When I was an undergraduate in the mid-eighties, the management studies were dominated by the ‘Japanese Miracle’.  It seems surprising now, after the Japanese asset bubble crash of 1990 and the subsequent lost decade but in the decade before this calamity there was a sense that western industrial techniques had fallen significantly behind and we had a lot to learn from Japanese competitors.

The thing we had most to learn was product quality.  If you lived through the 1970’s, you know what I mean.  Nothing electronic worked for very long.  Cars rusted away.  Engines wouldn’t start.  Calling out an engineer to repair a household appliance was a regular occurrence.  They don’t make them like they used to?  Thank God.

Studying Japanese manufacturing techniques meant learning about ‘Just in time’ management as an alternative to holding and managing large inventories.  We learned about multi-functional manufacturing teams where even the lowliest machine operator had the authority to stop a whole production line to sort out a production problem immediately.    And we were taught about ‘kaizen’, the Japanese approach to making continuous small improvements.  I don’t recall it being given a name at the time but it came to be called a ‘Total Quality’ approach to manufacturing.

Since those days, a perfectly sensible and necessary policy of focussing on quality in manufacturing developed into a focus on the quality of all business processes and from there got thoroughly lost in a sea of box ticking, quality assured, fully accredited admin and silly names.  This culminates in the nonsense of six sigma black belts which was brilliantly lampooned by the comedy ’30 Rock’ when they described the core values of the six sigmas as: Teamwork, Insight, Brutality, Male enhancement, Hand-Shakefulness, and Play-hard.

Leaving all that fun aside, the quote at the top from Donald Trump’s dad sums up the philosophy behind Total Quality.  The parenthesis is mine.  ‘Get it done right’.   It’s as simple as that, and as difficult.  Getting it right first time, with zero errors or defaults, sums up the attention to detail necessary to achieve ‘quality’ and ‘total’ refers to all aspects of an organisation, not just the manufacturing, and emphasises how some small process carried out by a relatively junior worker might actually be key to the success of the whole organisation.  It’s a good philosophy.  One I aspire to, no matter what I’m doing.  But don’t always achieve.
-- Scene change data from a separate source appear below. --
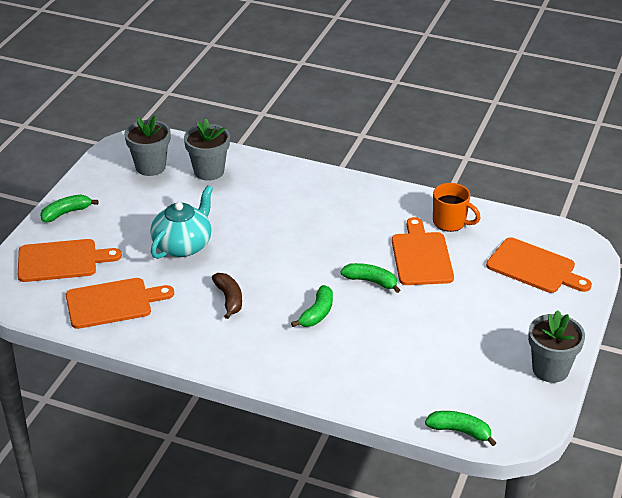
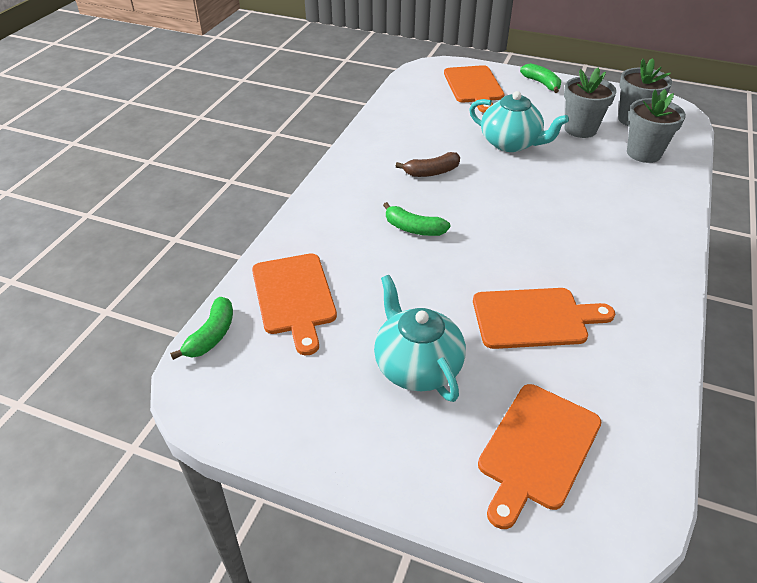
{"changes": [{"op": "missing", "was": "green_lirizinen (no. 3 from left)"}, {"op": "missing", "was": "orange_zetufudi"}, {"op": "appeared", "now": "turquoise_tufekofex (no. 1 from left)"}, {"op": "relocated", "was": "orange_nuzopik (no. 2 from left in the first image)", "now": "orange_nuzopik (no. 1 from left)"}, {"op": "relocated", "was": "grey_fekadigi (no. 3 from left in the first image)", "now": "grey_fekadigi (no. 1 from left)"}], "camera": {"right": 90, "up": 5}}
The worst industry I’ve ever come across in terms of attitude to quality is construction.  Construction projects seem to operate on the following philosophy: ‘Get in.  Get it wrong.  Put it right.  Move on.  Get called back.’ This one step back for every two steps forward approach, leads to huge bust ups, delays and extra cost.  Where were the construction industry leaders of today during the 1980s?

Even while I was studying the Japanese approach to Total Quality, it seemed that there was a missing piece to the puzzle.  Even if we copied all the techniques of the Japanese, you felt we wouldn’t be able to replicate their level of quality or productivity, at least in the UK.  It seemed that the Japanese workers were treated with much more respect in these factories than we treat our workforce in the UK.  The whole relationship between management and managed was different.  And that’s the key to Total Quality:  getting management and workers on the same page.

If you want to know why construction has such poor quality, the reason is not difficult to find.  They employ lazy, careless people, supervise them poorly, and lead them badly.   The precise opposite of Total Quality.